Controlar el poder no es impedir que se gobierne; por el contrario, es lograr que se gobierne bajo las reglas, bajo las instituciones, con los límites establecidos y con responsabilidad. Esa es la esencia de cualquier sistema democrático sólido.
La democracia necesita liderazgo y capacidad de ejecución. Los ciudadanos eligen gobiernos para que resuelvan problemas, impulsen transformaciones y respondan a los desafíos económicos y sociales. Pero, también, necesita instituciones que garanticen que esas decisiones se adopten dentro del marco constitucional, respetando los derechos de los ciudadanos y preservando el equilibrio entre los distintos poderes del Estado.
Por eso, el mandato popular y los mecanismos de control no son conceptos opuestos; son complementarios. En democracia, el poder necesita mandato popular, pero también necesita frenos; necesita velocidad, pero también legalidad; necesita liderazgo, pero no puede prescindir de los contrapesos.

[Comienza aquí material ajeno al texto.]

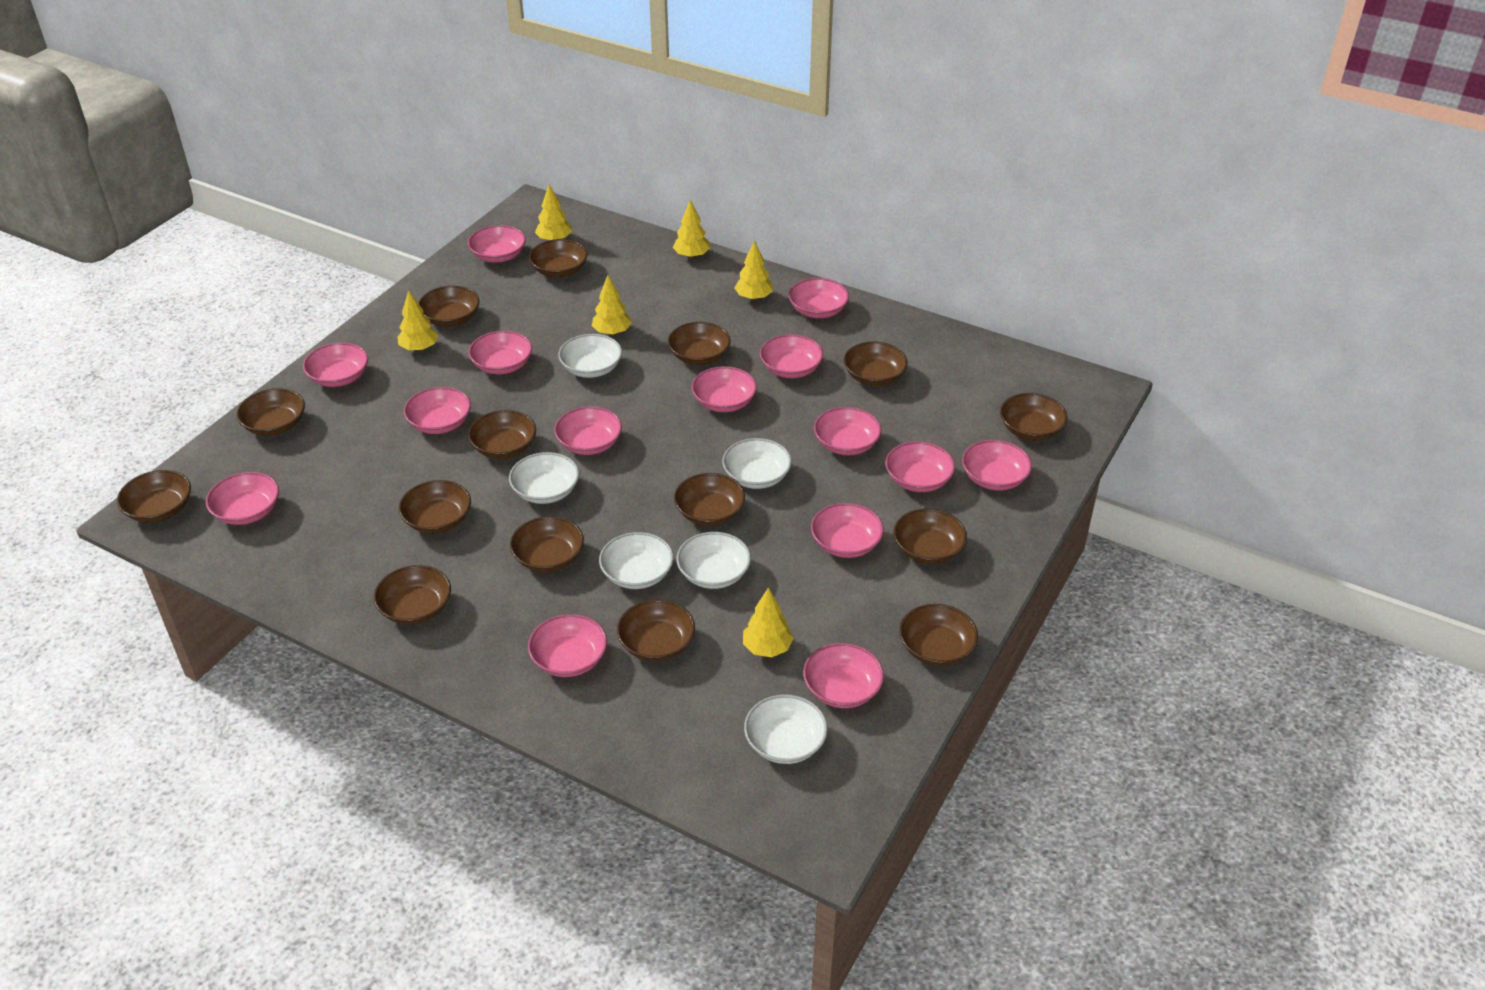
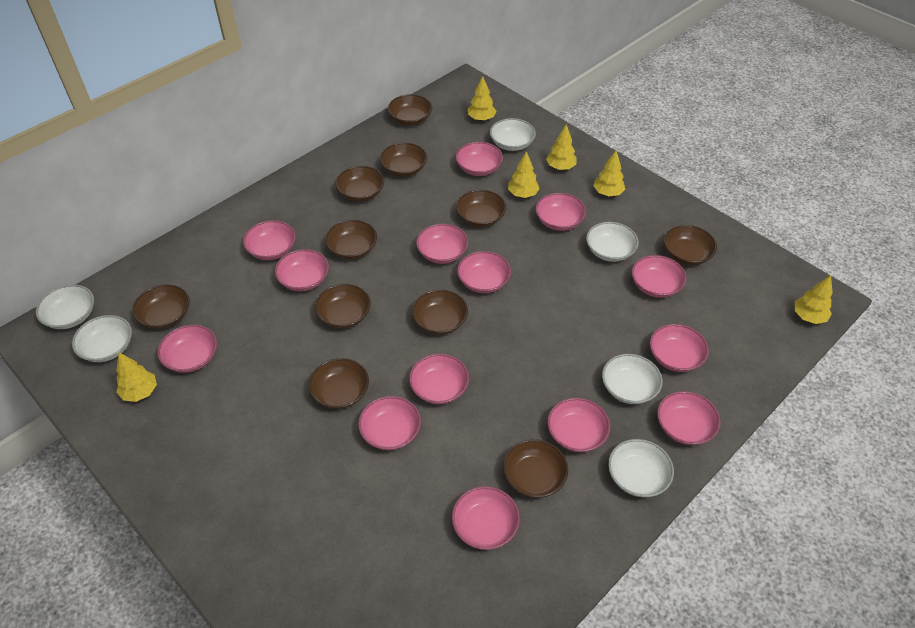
brown bowl: 15 -> 11
pink bowl: 15 -> 14

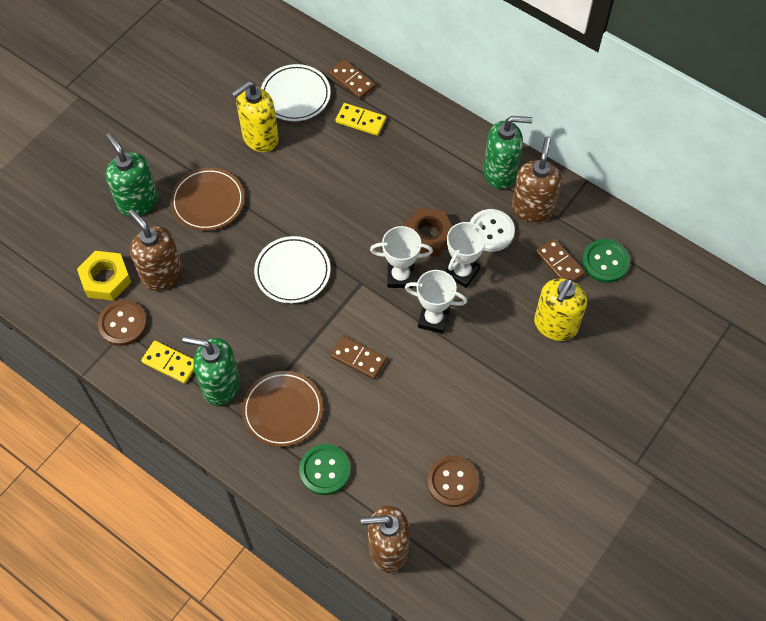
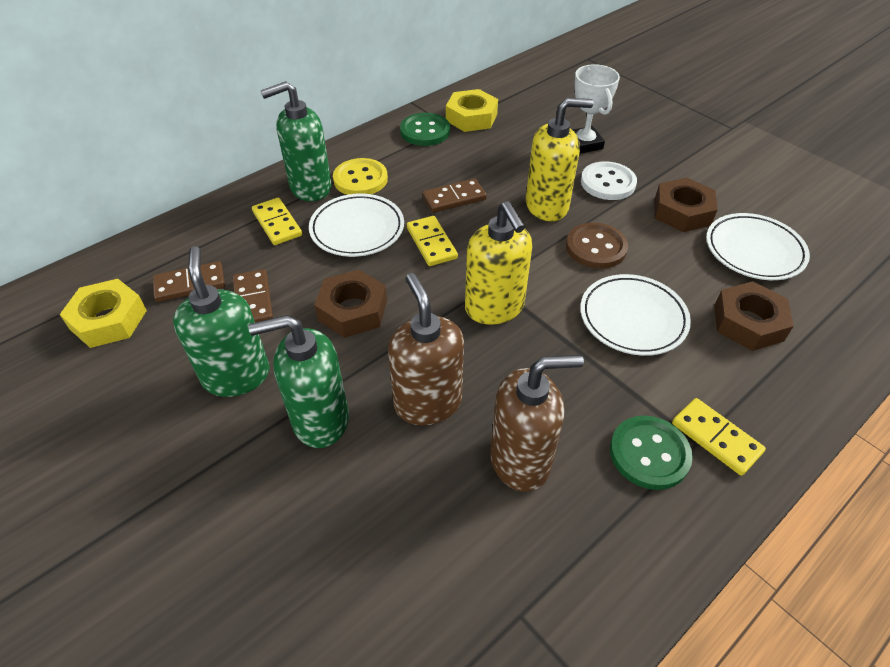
brown button: 2 -> 1
brown nut: 1 -> 3
brown plate: 2 -> 0
brown soap dispenser: 3 -> 2
white plate: 2 -> 3
white trophy: 3 -> 1
yellow button: 0 -> 1
yellow domino: 2 -> 3
yellow nut: 1 -> 2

Los organismos de control, las altas cortes y las instituciones autónomas cumplen una función esencial en esa tarea. Su papel no es bloquear la acción pública, sino garantizar que las decisiones se adopten con transparencia, dentro de las competencias establecidas y respetando las reglas que sostienen la institucionalidad.
El desafío surge cuando las urgencias terminan justificando atajos institucionales. Los gobiernos enfrentan problemas complejos que requieren respuestas oportunas, pero la necesidad de actuar no puede convertirse en una excusa para desconocer procedimientos, debilitar controles o sustituir los canales previstos por la Constitución. Las reglas existen precisamente para los momentos de mayor presión, cuando resulta más importante preservar la confianza en las instituciones.
También, debemos reconocer que los controles tienen un desafío adicional: ser comprendidos por los ciudadanos. Cuando las personas no entienden para qué sirven los contrapesos, estos pueden percibirse como obstáculos. Sin embargo, son garantías que protegen la democracia, los derechos individuales y la estabilidad institucional. Si los controles son débiles, el poder se desborda; si son excesivos o capturados, la democracia se bloquea. El equilibrio es la clave.
Colombia cuenta con instituciones que han demostrado resiliencia y capacidad para enfrentar momentos complejos. Esa fortaleza institucional es uno de los principales activos del país y debe seguir fortaleciéndose. La confianza, tanto de los ciudadanos como de quienes invierten, emprenden y generan empleo, depende en buena medida de la existencia de reglas claras, instituciones sólidas y mecanismos efectivos de control.
Defender las instituciones no es un ejercicio teórico. Es una condición indispensable para preservar la democracia, fortalecer la confianza y garantizar que el poder siempre se ejerza con responsabilidad y dentro de la ley.